Experts
Brain Scans Can Tell if You Are Happy, Sad, or even Lustful
Researchers have studied the brain via brain scan images for decades. Studies have suggested that brain scans could reveal a lot about the individual. For example, some researchers have discovered that the brain scans of sociopaths appear to have very different activity when compared to the brain scans of the average, normal person. According to a new study, brain scans could potentially be used to determine one's emotions, ranging from feelings of joy to feelings of lust.
The research study, with lead author, Karim Kassam, who is an assistant professor of social and decision sciences at Carnegie Mellon University, recruited 10 method-acting students from the Carnegie Mellon Drama Community at the University of Pittsburgh. The majority of the sample set was female. The researchers wanted method-actors because they are trained in becoming whichever character is assigned to them. Unlike other actors, method actors tend to stay in character even if they are not acting at the moment.
The research team gave the participants nine emotions, which were anger, disgust, shame, envy, pride, fear, lust, happiness and sadness. The actors had to write scenarios that embodied the emotions so that the actors would associate unique words to the particular emotion. The researcher then recorded their brain activity with a scanner as the participants looked at words one at a time on a screen. The researchers conducted multiple trials for each emotion and participant. For extra insurance that the acting could be a reliable source for testing emotion, the researchers also showed participants 24 images, half of which were disgusting, to see if the actors would respond normally to those disgusting images.
The researchers found that for about 84 percent of the time, the computer was able to correctly guess the emotion displayed based on the levels of brain activity. The researchers found four main factors from the study. First, the researchers found that the computer was the least likely to mix up positive emotions with negative ones. Second, the role of arousal helped separate emotions such as sadness and anger. Third, emotions related to social interactions, such as envy, were more easily separated from one another. Lastly, the researchers found that lust seemed to have a completely unique brain profile in comparison to the other emotions.

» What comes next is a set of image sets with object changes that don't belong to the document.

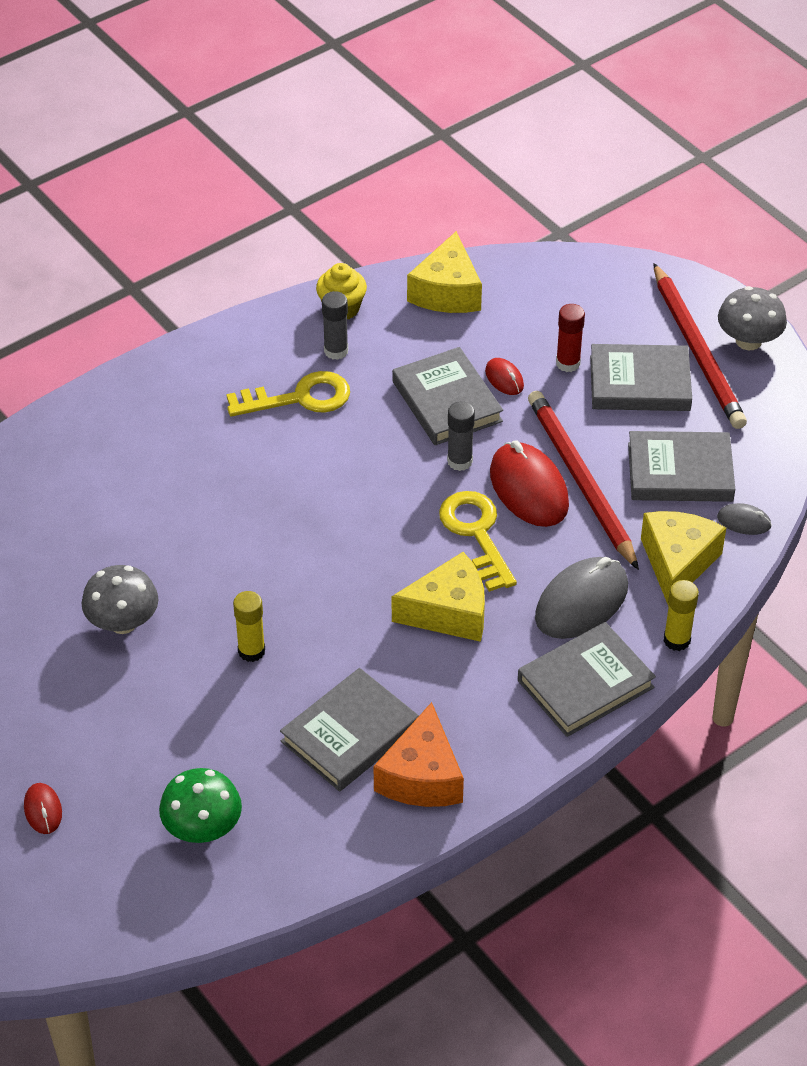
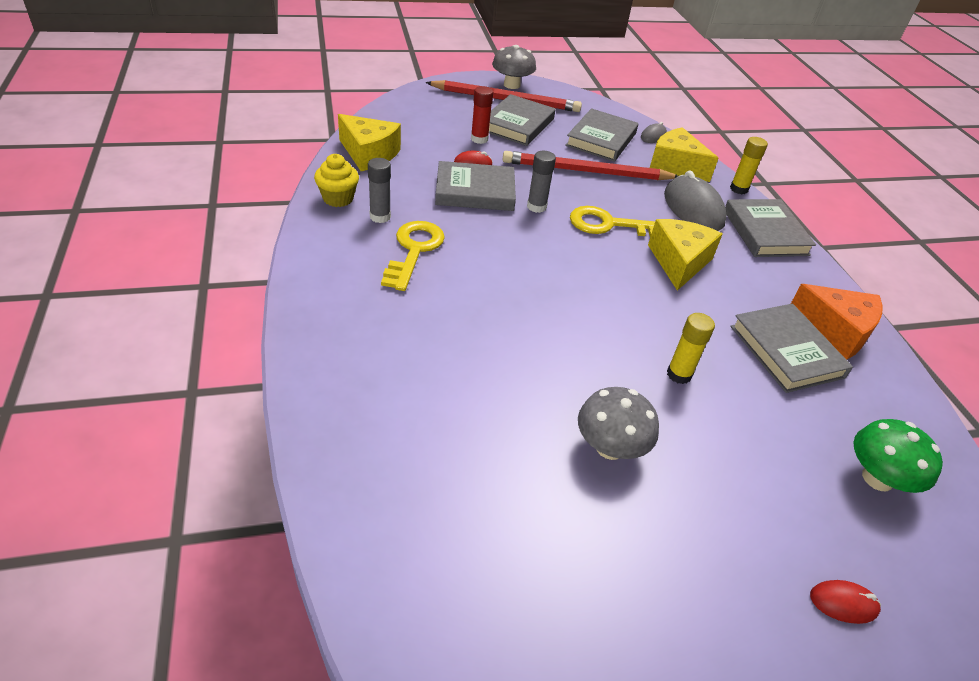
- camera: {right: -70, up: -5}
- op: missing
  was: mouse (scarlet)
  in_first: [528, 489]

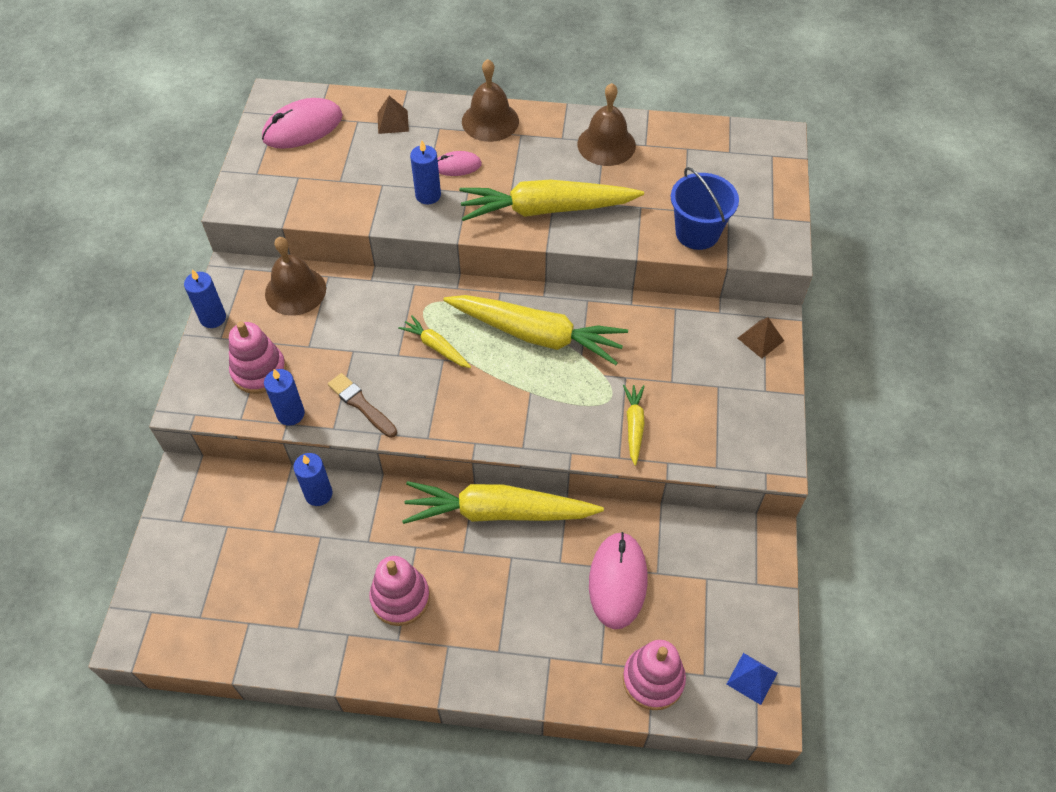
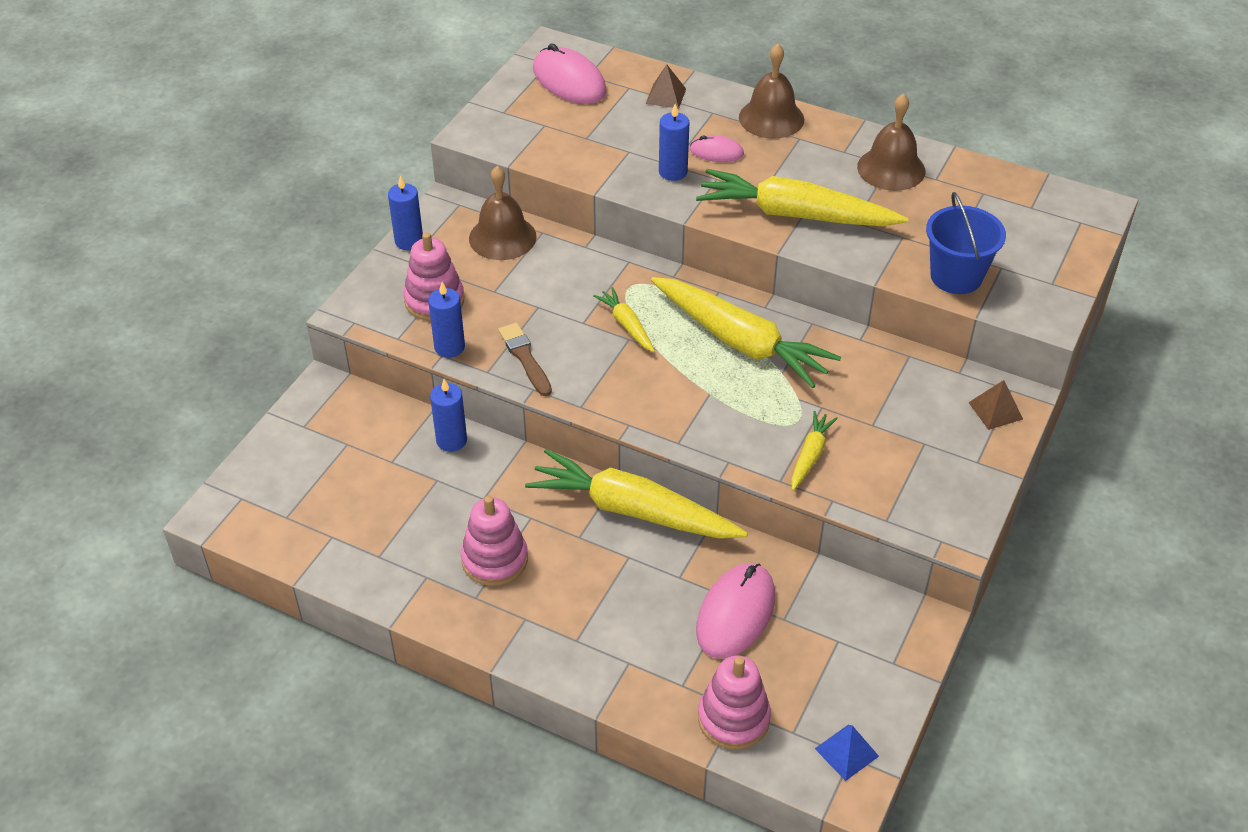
- camera: {right: 20, up: -10}
- op: spun
  was: mouse (rose-pink)
  in_first: [303, 127]
  in_second: [569, 81]
  clockwise: 60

"[The study] shows that the difference between the emotions seem to be driven by valence, arousal, and social factors, along with their interesting lust factor," Russell Poldrack, a professor of psychology and neuroscience at the University of Austin, Texas, said reported by TIME. Poldrack was not a part of the study. "There is nothing new about this, but these results are a nice confirmation, given that they didn't design the study to find those factors but instead fell out of the data."
These findings are significant because researchers believe that studying brain activity in relation to a wide range of emotions could reveal more about mental illnesses, such as depression. The study was published in PLoS ONE.